"Signaling a possible break with 40 years of energy policy, Energy Secretary Ernest Moniz has suggested that it may be time for the Obama administration to reconsider the nation’s ban on exporting domestically produced crude oil," writes Clifford Krauss.
The rethinking of decades-old policies arises from a five-year "frenzy of oil drilling in shale rock formations in Texas and North Dakota [that] have produced a glut of crude in the Midwest and Gulf of Mexico states."
"We are not dealing with an era of scarcity, we are dealing with a situation of abundance. We need to rethink the regulatory scheme and the statutory scheme on the books."
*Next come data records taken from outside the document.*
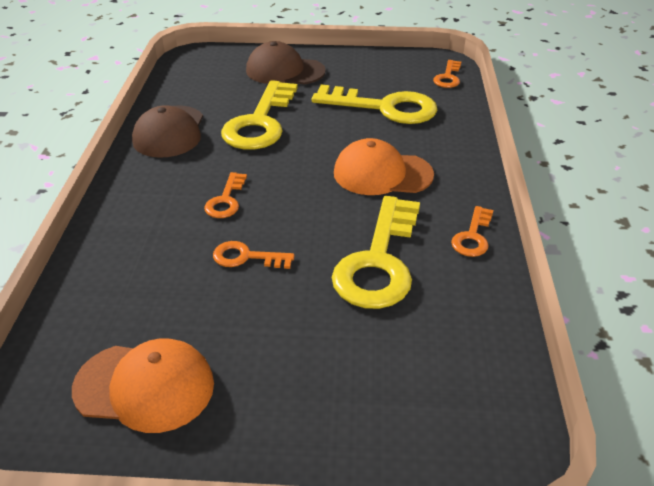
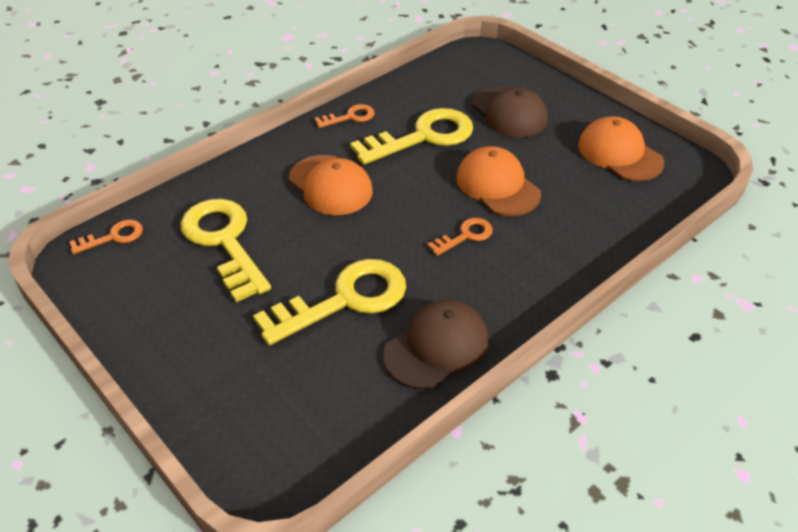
camera: 135 degrees left, 5 degrees up
(246, 257) = (497, 186): orange key -> orange cap
(285, 71) = (221, 362): brown cap -> brown cap (509, 112)

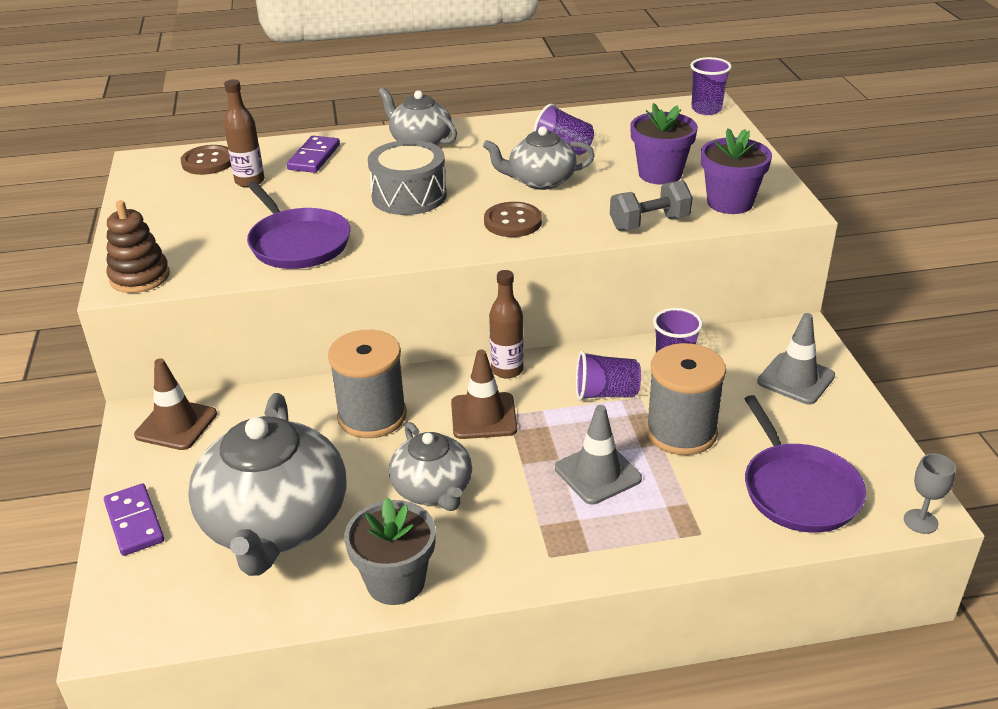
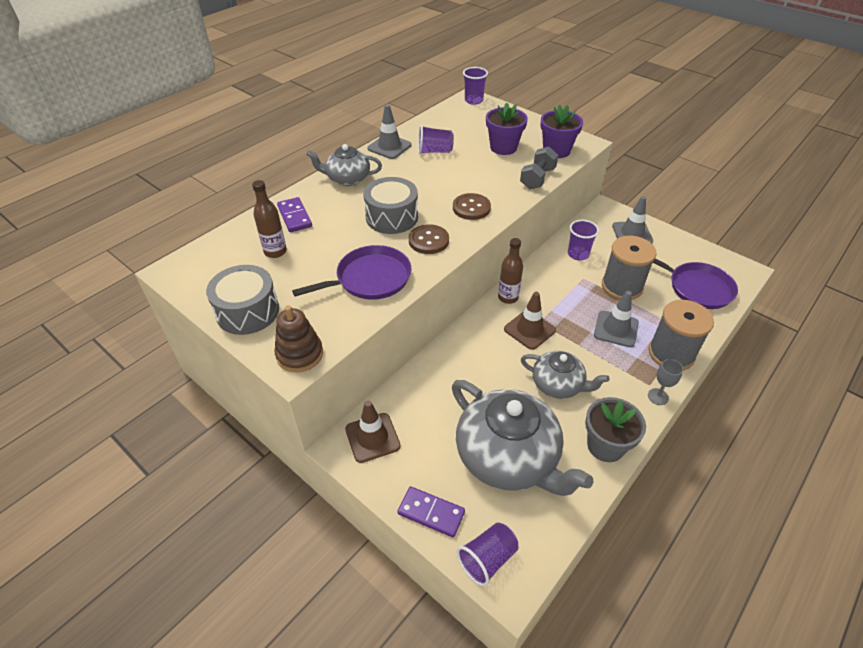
camera: 40 degrees left, 10 degrees up
(152, 221) = (247, 311): none -> grey drum
(208, 162) = (224, 251): brown button -> brown button (428, 240)
(298, 243) = (370, 279): purple pan -> purple pan turned 45 degrees counterclockwise
(372, 416) = (475, 363): grey spool -> grey spool (671, 353)
(517, 126) = (389, 147): none -> grey traffic cone
(540, 181) = (450, 176): grey teapot -> none
(605, 393) = (567, 285): purple cup -> purple cup (487, 559)
(920, 521) = (750, 276): grey goblet -> grey goblet (658, 396)

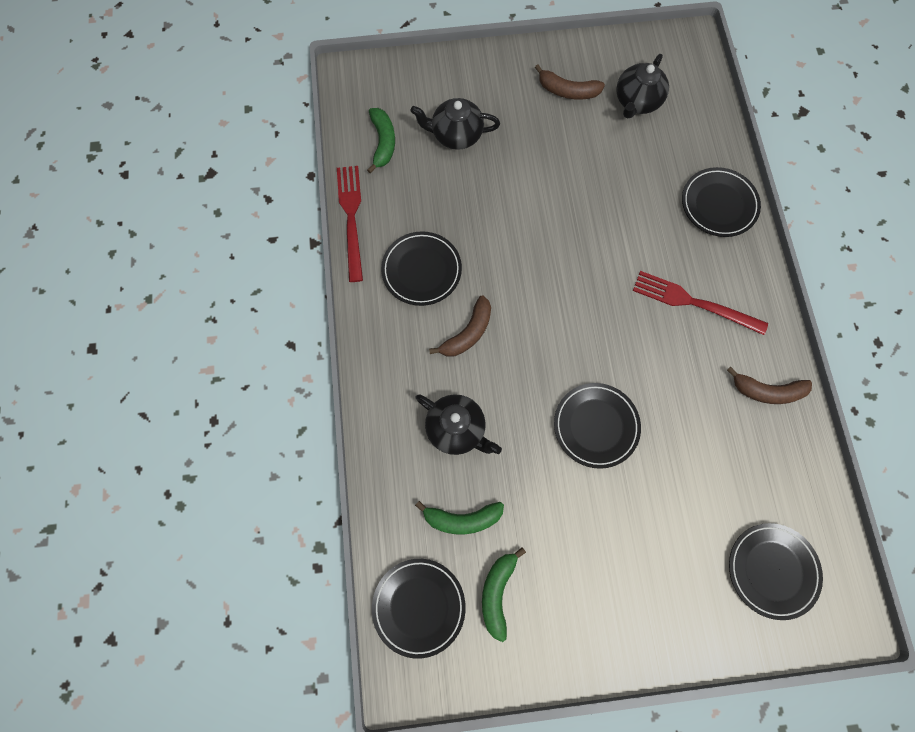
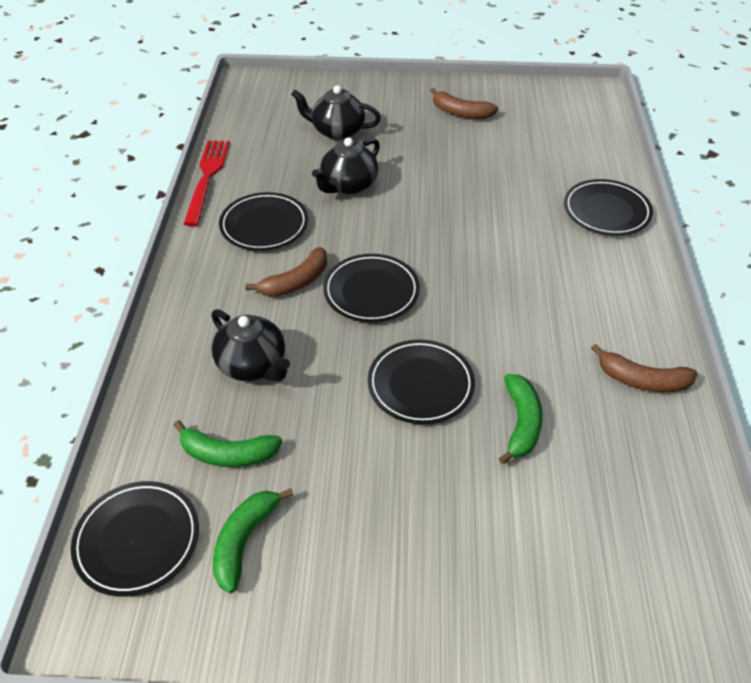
camera: 10 degrees right, 25 degrees down
(383, 142) = (262, 129): green banana -> green banana (521, 423)
(637, 102) = (531, 127): black teapot -> black teapot (348, 185)
(693, 302) = (563, 288): red fork -> none
(772, 570) = (625, 576): black plate -> black plate (371, 292)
Cohen put it in more specific terms for Bloomberg Businessweek:
Burgeoning U.S. production in shale hotspots such as North Dakota and Texas will soon overwhelm the capacity of domestic refineries and prompt the federal government to reconsider its restrictions on crude exports,
Gilbert adds that according to Exxon, "World-wide, companies will pump greater amounts of oil through 2040 and still leave nearly two-thirds of the earth's crude deposits untouched."
Moniz did not limit the policies that need to be rethought to the crude oil prohibition. Environment & Energy reporter Colin Sullivan writes (subscription), "Asked to clarify during a news conference, Moniz said there are any number of policies crafted in the 1970s -- such as the Strategic Petroleum Reserve -- that might be re-examined in light of the United States' newfound position as a more robust producer of oil and natural gas."
And why stop there? Moniz added that "even how Department of Energy is internally structured, one could look at it."
To illustrate how anachronistic the export prohibition is, Clifford Krauss points to Canada, the one country that has an exemption from the prohibition, and ironically, also the largest exporter of oil to the U.S.
(S)ince many grades of American oil are selling at a discount to global benchmarks, eastern Canadian refiners are buying American crude to process into diesel and gasoline.